Rivals ponder moves after Gaza violence
RAMALLAH, West Bank — The aftershocks of the U.S. Embassy move to Jerusalem and bloodshed on the Gaza border are shaking up the region, including the relationship between Palestinian President Mahmoud Abbas and his former negotiating partners, Israel and the U.S.
Seething over a perceived U.S. betrayal on Jerusalem, Abbas is preparing to pursue a war crimes complaint against Israel at the International Criminal Court that would sharply escalate tensions with Israel.
Abbas isn’t yet ending security coordination, avoiding the move most likely to trigger a crisis with Israel and possibly the collapse of his West Bank-based autonomy government.
Abbas also recalled the Palestinian ambassador from Washington this week, cementing an earlier decision to halt contacts with the administration and casting growing doubt on Trump’s ambitions to broker an IsraeliPalestinian peace deal.
Meanwhile, his domestic Hamas rivals in Gaza have emerged without tangible achievements from weekly border protests in which more than 100 Palestinians were killed and hundreds wounded by Israeli fire since late March.
There’s no sign of a significant easing of the blockade, which was imposed by Israel and Egypt after the 2007 Hamas takeover of Gaza. Egypt offered only a vague promise to open its passenger crossing with Gaza, the territory’s main gate to the world, when possible.
In Israel, Prime Minister Benjamin Netanyahu has been riding a string of successes, pushing a series of embarrassing corruption investigations off the public agenda and lifting his approval ratings.
The U.S. withdrawal from the Iran nuclear deal and the embassy move are both seen as achievements for Israel.
But Netanyahu’s fortunes on the international stage could be changing.

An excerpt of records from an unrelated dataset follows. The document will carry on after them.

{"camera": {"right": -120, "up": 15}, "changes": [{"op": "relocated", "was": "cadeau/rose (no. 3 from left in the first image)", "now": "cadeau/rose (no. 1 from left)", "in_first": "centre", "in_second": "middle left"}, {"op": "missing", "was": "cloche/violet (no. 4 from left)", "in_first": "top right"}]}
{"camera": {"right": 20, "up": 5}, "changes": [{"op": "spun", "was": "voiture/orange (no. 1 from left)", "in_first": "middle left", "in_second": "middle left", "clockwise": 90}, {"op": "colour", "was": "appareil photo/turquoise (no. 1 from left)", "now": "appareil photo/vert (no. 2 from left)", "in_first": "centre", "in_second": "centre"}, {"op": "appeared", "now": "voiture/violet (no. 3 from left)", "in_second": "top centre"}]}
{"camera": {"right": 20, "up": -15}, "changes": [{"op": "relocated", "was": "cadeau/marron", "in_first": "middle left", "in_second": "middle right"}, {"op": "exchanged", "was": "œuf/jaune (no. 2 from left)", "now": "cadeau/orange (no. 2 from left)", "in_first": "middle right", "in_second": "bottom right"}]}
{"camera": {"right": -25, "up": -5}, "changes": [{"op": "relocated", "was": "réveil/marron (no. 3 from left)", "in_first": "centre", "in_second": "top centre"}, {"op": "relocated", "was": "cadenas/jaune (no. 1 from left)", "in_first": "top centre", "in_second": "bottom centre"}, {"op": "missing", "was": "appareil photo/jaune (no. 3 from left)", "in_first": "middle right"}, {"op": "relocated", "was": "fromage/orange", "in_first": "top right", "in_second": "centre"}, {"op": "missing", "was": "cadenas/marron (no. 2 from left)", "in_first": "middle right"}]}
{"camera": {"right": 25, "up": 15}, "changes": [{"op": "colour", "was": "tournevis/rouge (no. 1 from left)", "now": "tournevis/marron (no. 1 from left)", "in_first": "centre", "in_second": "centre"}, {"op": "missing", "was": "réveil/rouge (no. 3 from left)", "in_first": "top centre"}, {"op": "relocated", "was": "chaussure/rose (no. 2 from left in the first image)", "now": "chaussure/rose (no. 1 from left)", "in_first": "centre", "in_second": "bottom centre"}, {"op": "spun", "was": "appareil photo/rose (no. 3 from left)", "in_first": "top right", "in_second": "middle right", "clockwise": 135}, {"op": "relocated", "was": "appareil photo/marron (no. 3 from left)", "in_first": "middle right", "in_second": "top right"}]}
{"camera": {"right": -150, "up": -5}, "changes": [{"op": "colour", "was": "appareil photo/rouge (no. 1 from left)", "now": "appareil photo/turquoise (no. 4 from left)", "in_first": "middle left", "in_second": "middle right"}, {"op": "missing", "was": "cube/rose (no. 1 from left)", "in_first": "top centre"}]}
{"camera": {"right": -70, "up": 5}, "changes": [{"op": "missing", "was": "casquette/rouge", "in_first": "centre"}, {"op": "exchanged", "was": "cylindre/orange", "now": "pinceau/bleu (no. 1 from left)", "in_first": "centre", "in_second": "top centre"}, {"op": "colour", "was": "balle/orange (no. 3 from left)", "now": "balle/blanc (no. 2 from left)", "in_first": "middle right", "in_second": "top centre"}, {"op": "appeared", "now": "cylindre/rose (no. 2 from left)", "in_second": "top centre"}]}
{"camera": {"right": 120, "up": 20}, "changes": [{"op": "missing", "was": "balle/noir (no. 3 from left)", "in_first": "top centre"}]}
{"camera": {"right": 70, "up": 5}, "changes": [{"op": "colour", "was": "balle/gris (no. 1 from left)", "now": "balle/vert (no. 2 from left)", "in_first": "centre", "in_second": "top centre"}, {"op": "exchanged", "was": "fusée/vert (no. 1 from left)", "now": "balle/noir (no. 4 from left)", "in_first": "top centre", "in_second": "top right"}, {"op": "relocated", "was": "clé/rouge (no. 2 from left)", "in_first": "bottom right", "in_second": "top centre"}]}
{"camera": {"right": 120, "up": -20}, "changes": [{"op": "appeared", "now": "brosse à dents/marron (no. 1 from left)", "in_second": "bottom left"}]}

On the day of the embassy move, Israeli forces killed 59 Palestinians and wounded hundreds in Gaza, drawing widespread international condemnation, accusations of using disproportionate force and calls for independent investigations.
Israel lost the gains it had made in repairing ties with Turkey, which expelled Israel’s envoy, prompting Israel to respond in kind.
Netanyahu is also taking a risk by aligning himself so closely to Trump, who is unpopular with other Western allies and the overwhelmingly liberal Jewish American community.
Palestinian protesters burned tires last week at the Gaza Strip’s border with Israel, east of Khan Younis.